According to the National Institute of Mental Health, PTSD generally begins within three months of a traumatic event. Though, sometimes PTSD symptoms do not begin until years later. As such, it is critical to understand the timelines surrounding the provision of notice when determining whether to accept a PTSD claim as compensable.

Pursuant to the statute,[2] notice of a claim for compensable PTSD is measured from the date of the qualifying event or from the date of manifestation of the disorder, whichever is later. However, the statute also requires that a claim for PTSD is noticed within 52-weeks of the qualifying event. Recently in Palm Beach Cty. Fire Rescue v. Wilkes, the First District Court of Appeal analyzed what it means to give timely notice under this provision of the statute.[3]

In Wilkes, the employer/servicing agent (“E/SA”) appealed the decision of the judge of compensation claims, which held that the claimant was entitled to the payment of indemnity benefits after reporting that he was suffering from PTSD. The claimant witnessed the rescue of a young boy who ultimately drowned in 2015. There was no dispute that this was a qualifying event under the statute. The claimant continued to work as a first responder after the event for a few years. He experienced problems with distractedness, anxiety, and depression. In the Spring of 2019, the claimant went underwater diving with friends. Subsequently, he dreamt that the young boy who drowned was his son. He sought treatment and was diagnosed with PTSD at the end of May of 2019 and soon after was placed on sick leave. On August 5, 2019, he filed a petition for benefits requesting indemnity benefits under the PTSD statute.

The JCC awarded the claimant indemnity benefits and found that the claim was timely, as it was filed within 52 weeks of the manifestation of the PTSD diagnosis. The E/SA argued on appeal that the JCC misinterpreted the statutory language regarding the time when notice must be given. The appellate court agreed and found that the statute clearly stated that a claim must be properly noticed within 52 weeks of the qualifying event. In this case, the claim should have been filed in 2016.

Furthermore, the First District Court of Appeal held that the time required for giving notice of a PTSD claim operates as a statute of repose.[4] Accordingly, once the 52 weeks after the qualifying event have run, the cause of action ceases to exist. As such, the court reversed the JCC’s ruling in Wilkes and denied the award of indemnity benefits based on the late notice.[5]

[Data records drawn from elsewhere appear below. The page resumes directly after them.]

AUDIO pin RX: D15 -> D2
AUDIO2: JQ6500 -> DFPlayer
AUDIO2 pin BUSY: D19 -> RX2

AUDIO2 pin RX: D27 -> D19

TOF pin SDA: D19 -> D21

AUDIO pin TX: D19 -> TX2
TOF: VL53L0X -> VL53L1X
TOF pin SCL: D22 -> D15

Consequently, in determining if a PTSD claim has been adequately filed, it is imperative to determine the date of the qualifying event. If the claim is made after 52 weeks from the qualifying event, the claim is barred under the Florida statute of repose, regardless of when symptoms began to manifest or when the employee became disabled.

[1]See Fla. Stat. § 112.1815(5)(a)(2)(a-k) for the complete list of qualifying events.

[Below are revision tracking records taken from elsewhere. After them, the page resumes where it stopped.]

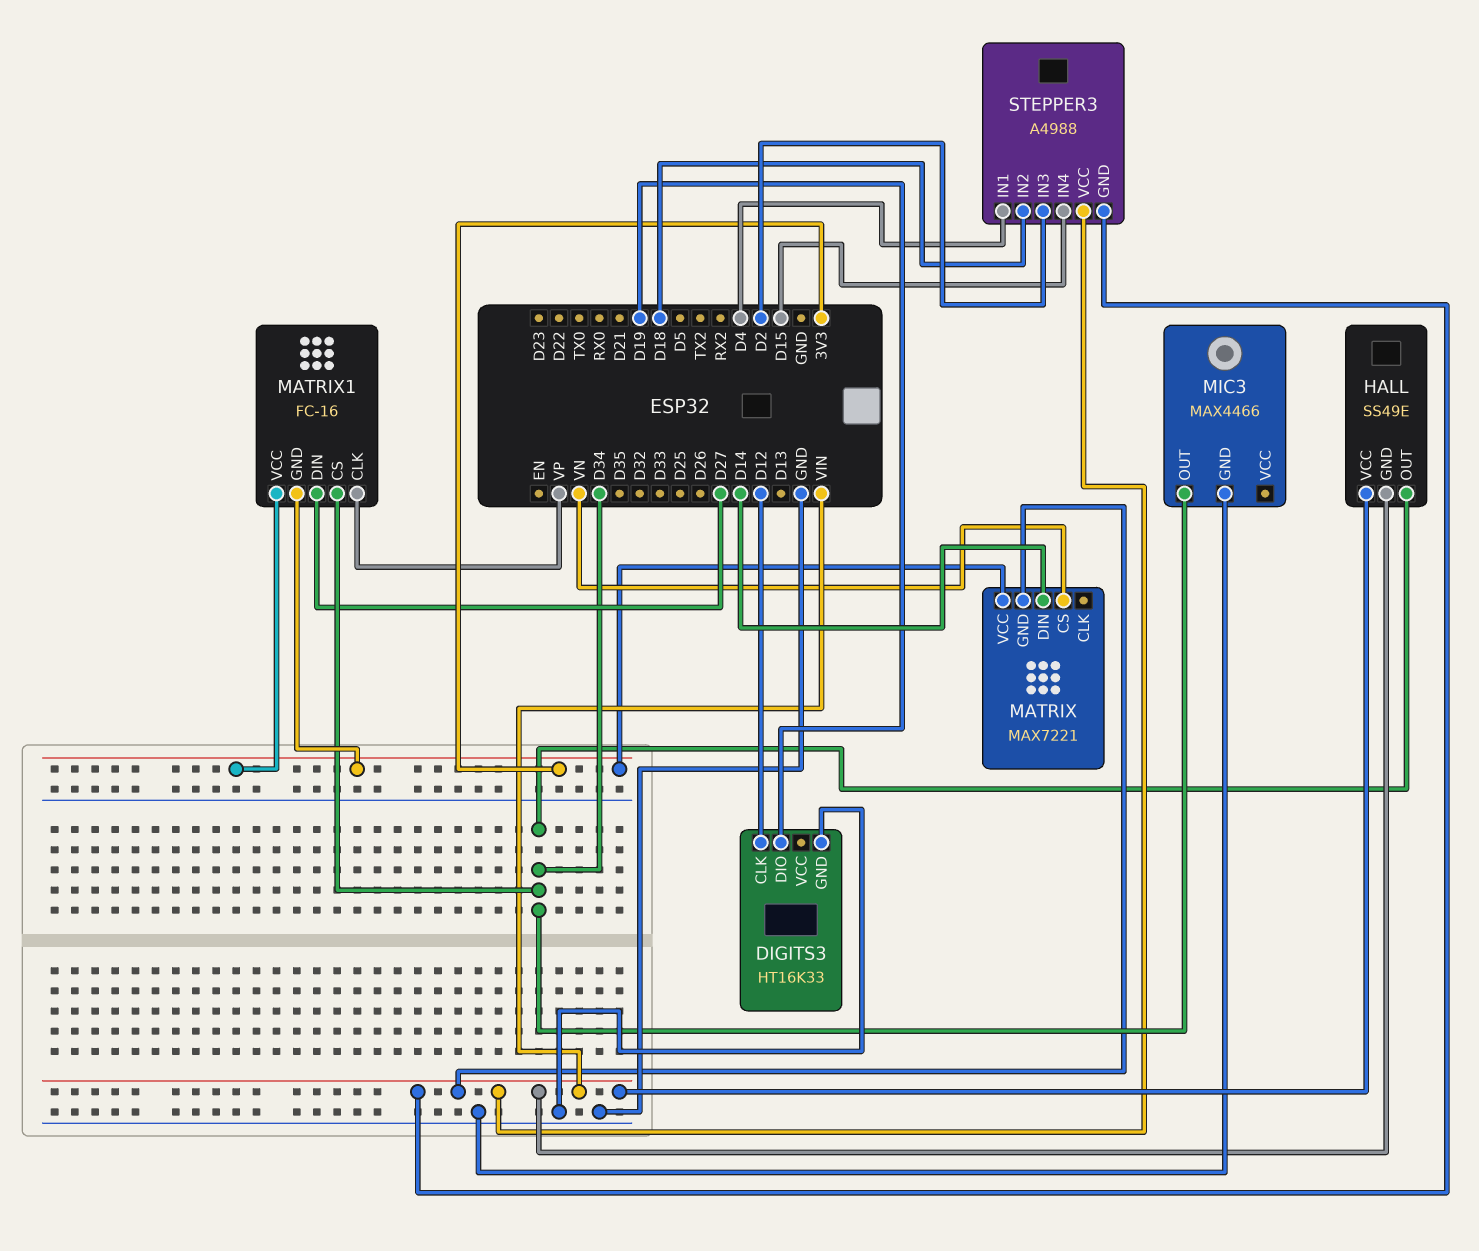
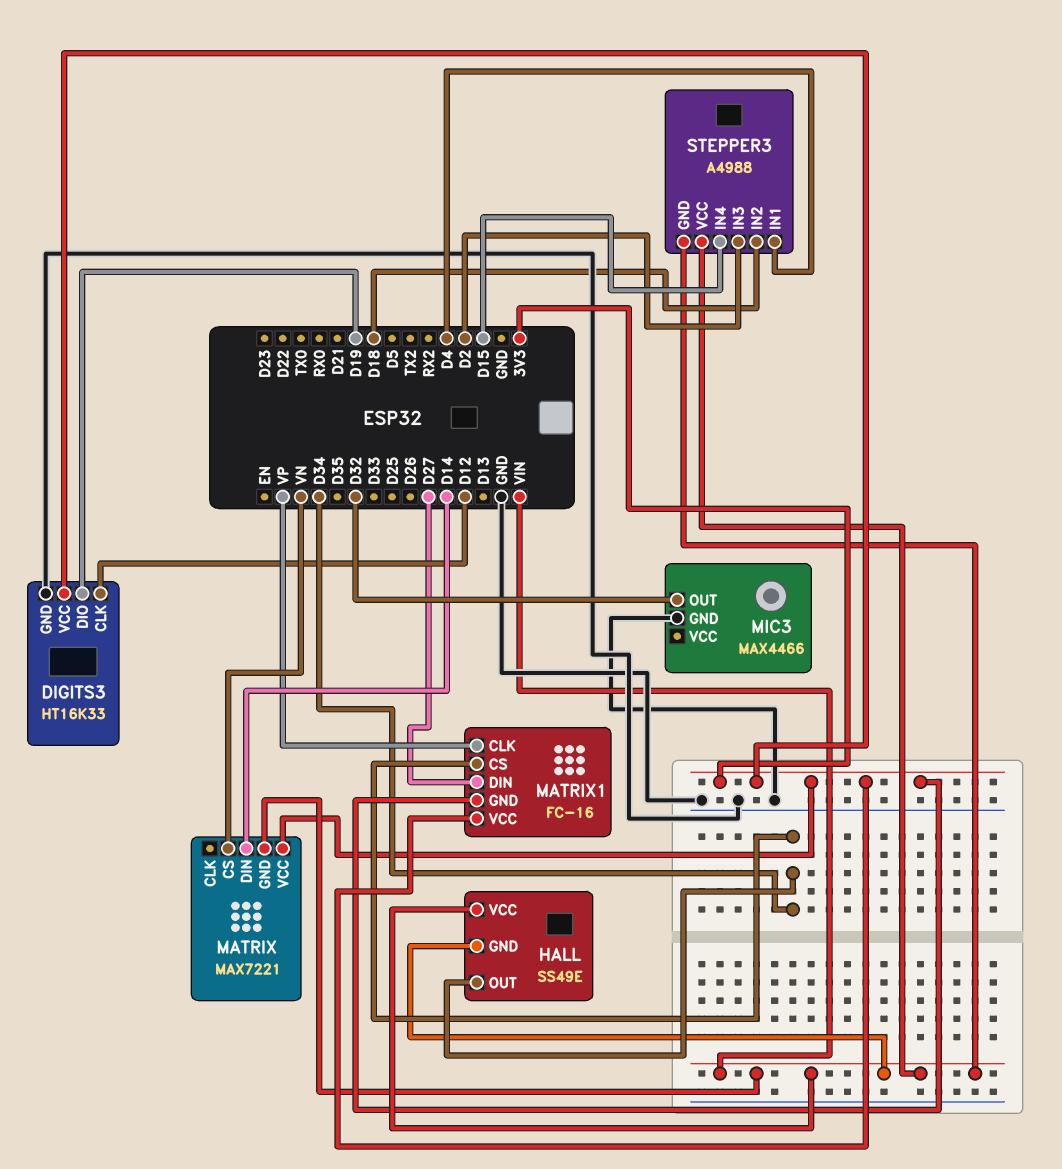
DIGITS3 pin VCC: none -> 3V3
MIC3 pin OUT: D34 -> D32

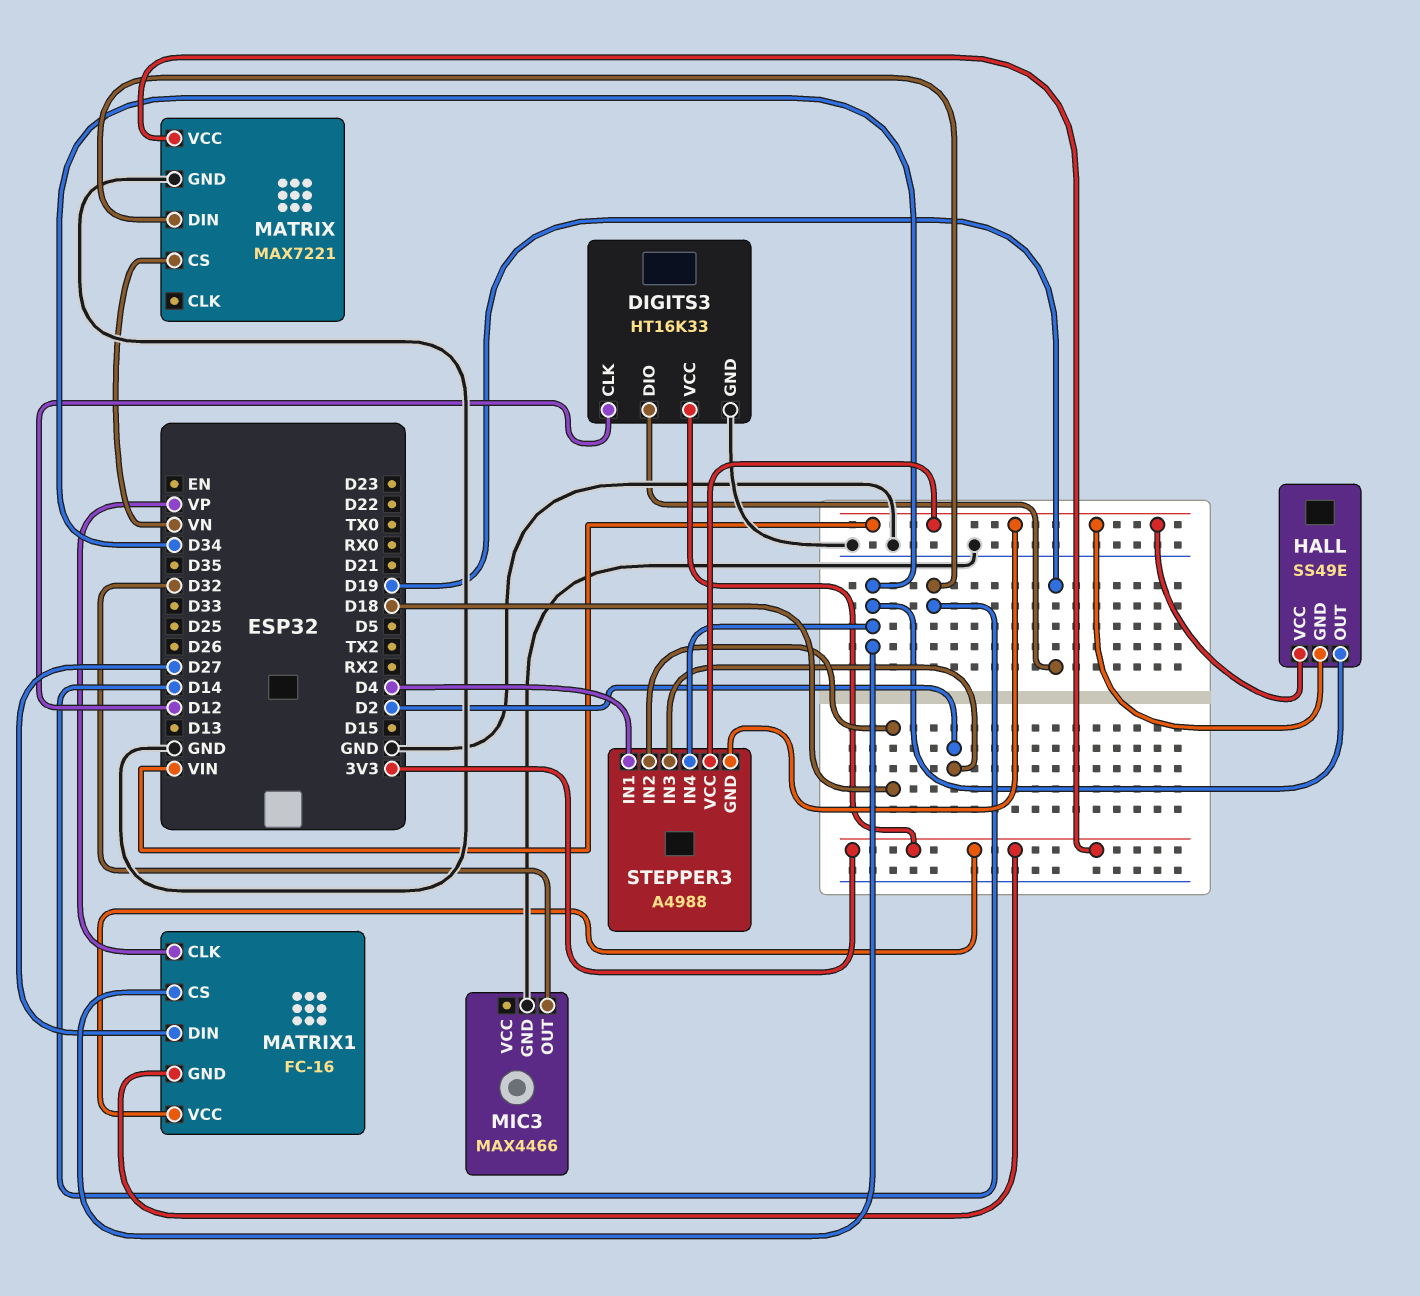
MATRIX pin GND: VIN -> GND
STEPPER3 pin IN4: D15 -> D34

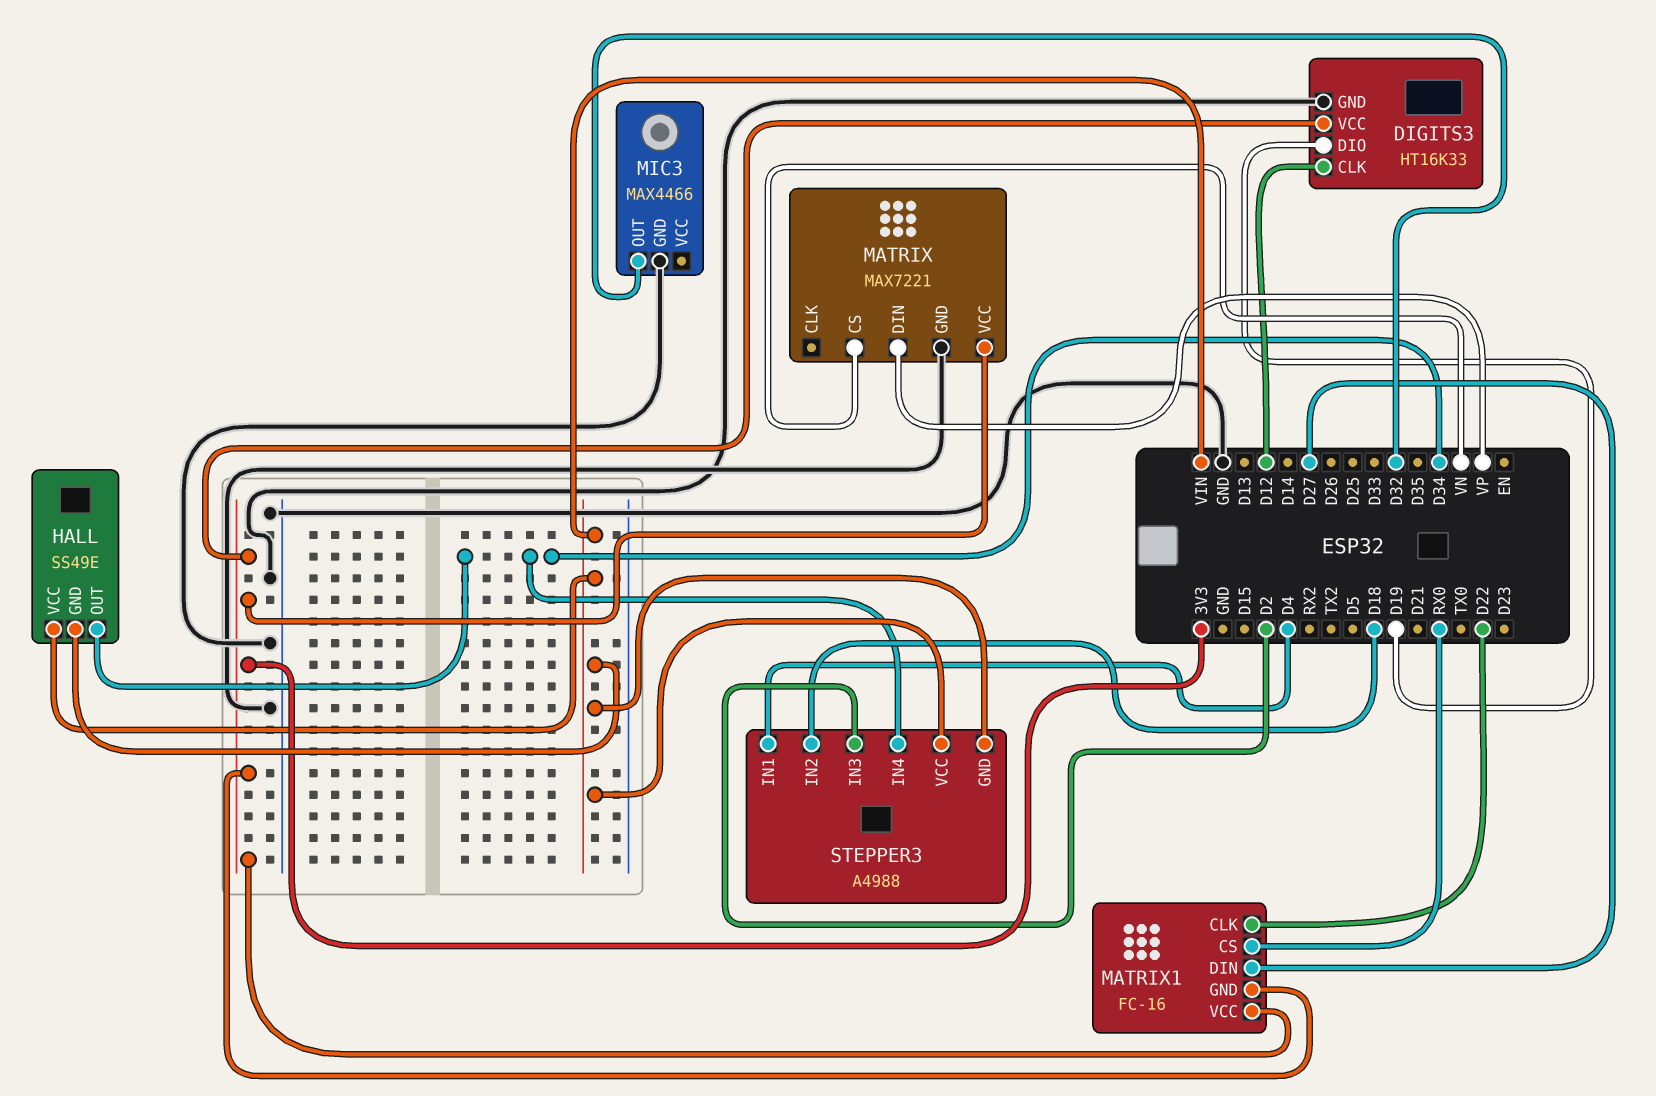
MATRIX pin DIN: D14 -> VP
MATRIX1 pin CLK: VP -> D22
MATRIX1 pin CS: D34 -> RX0

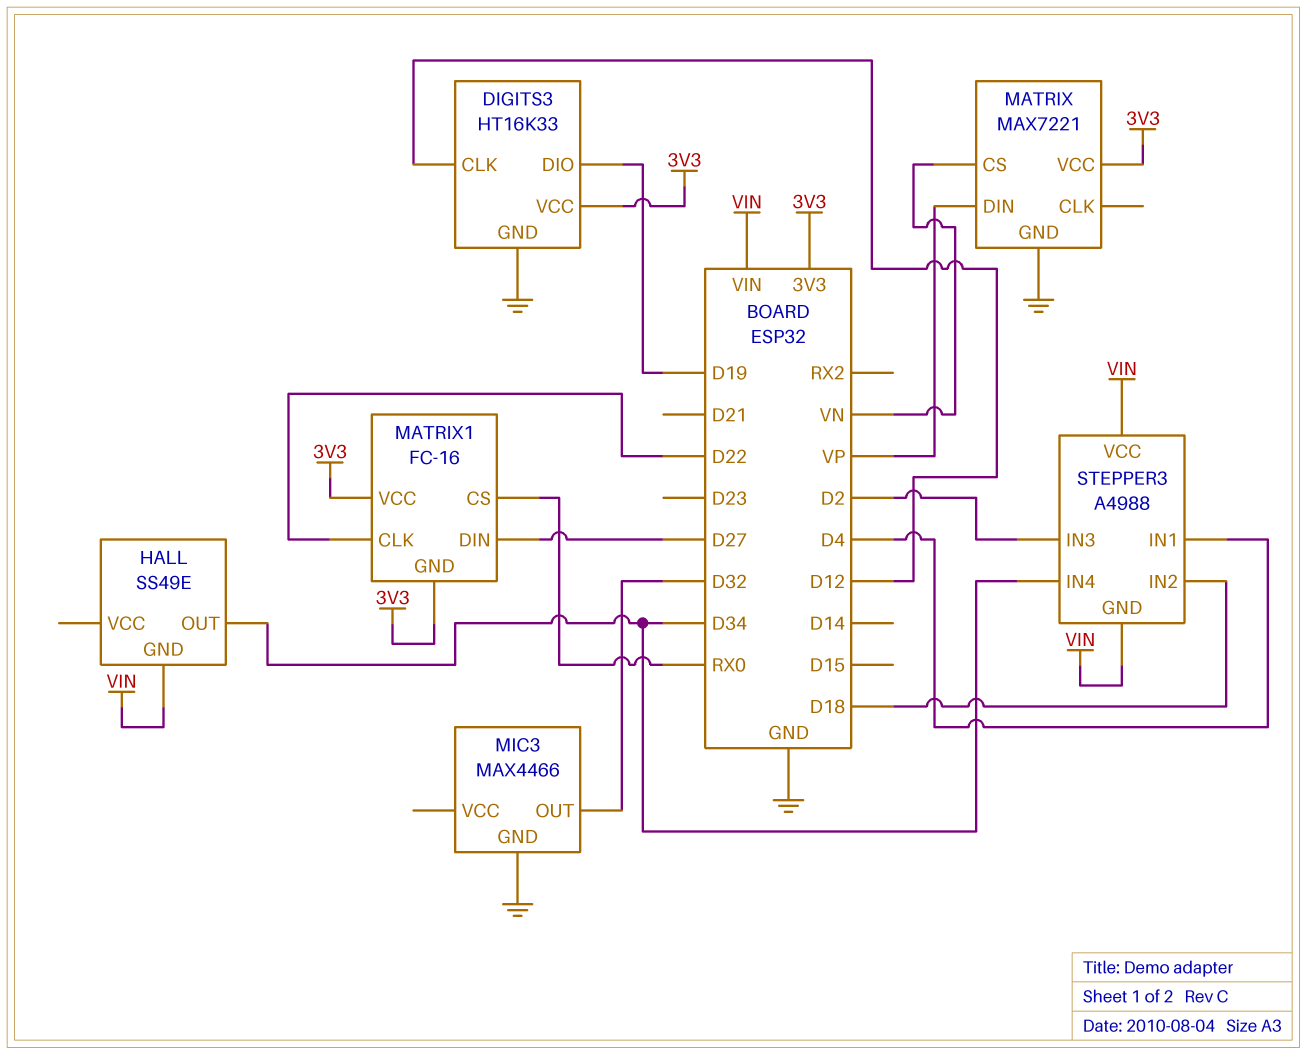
HALL pin VCC: VIN -> none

[2]See Fla. Stat. § 112.1815(5)(d).

[3]See Palm Beach Cty. Fire Rescue v. Wilkes, 2020 Fla. App. LEXIS 177726 (Fla. 1st DCA 2020).

[4]A statute of repose bars a cause of action, for a period of time, after the running of the date of an event specified in the statute.

[5]Rehearing was denied on January 20, 2021.

DISCLAIMER: Because of the generality of this update, the information provided herein may not be applicable in all situations and should not be acted upon without specific legal advice based on particular situations.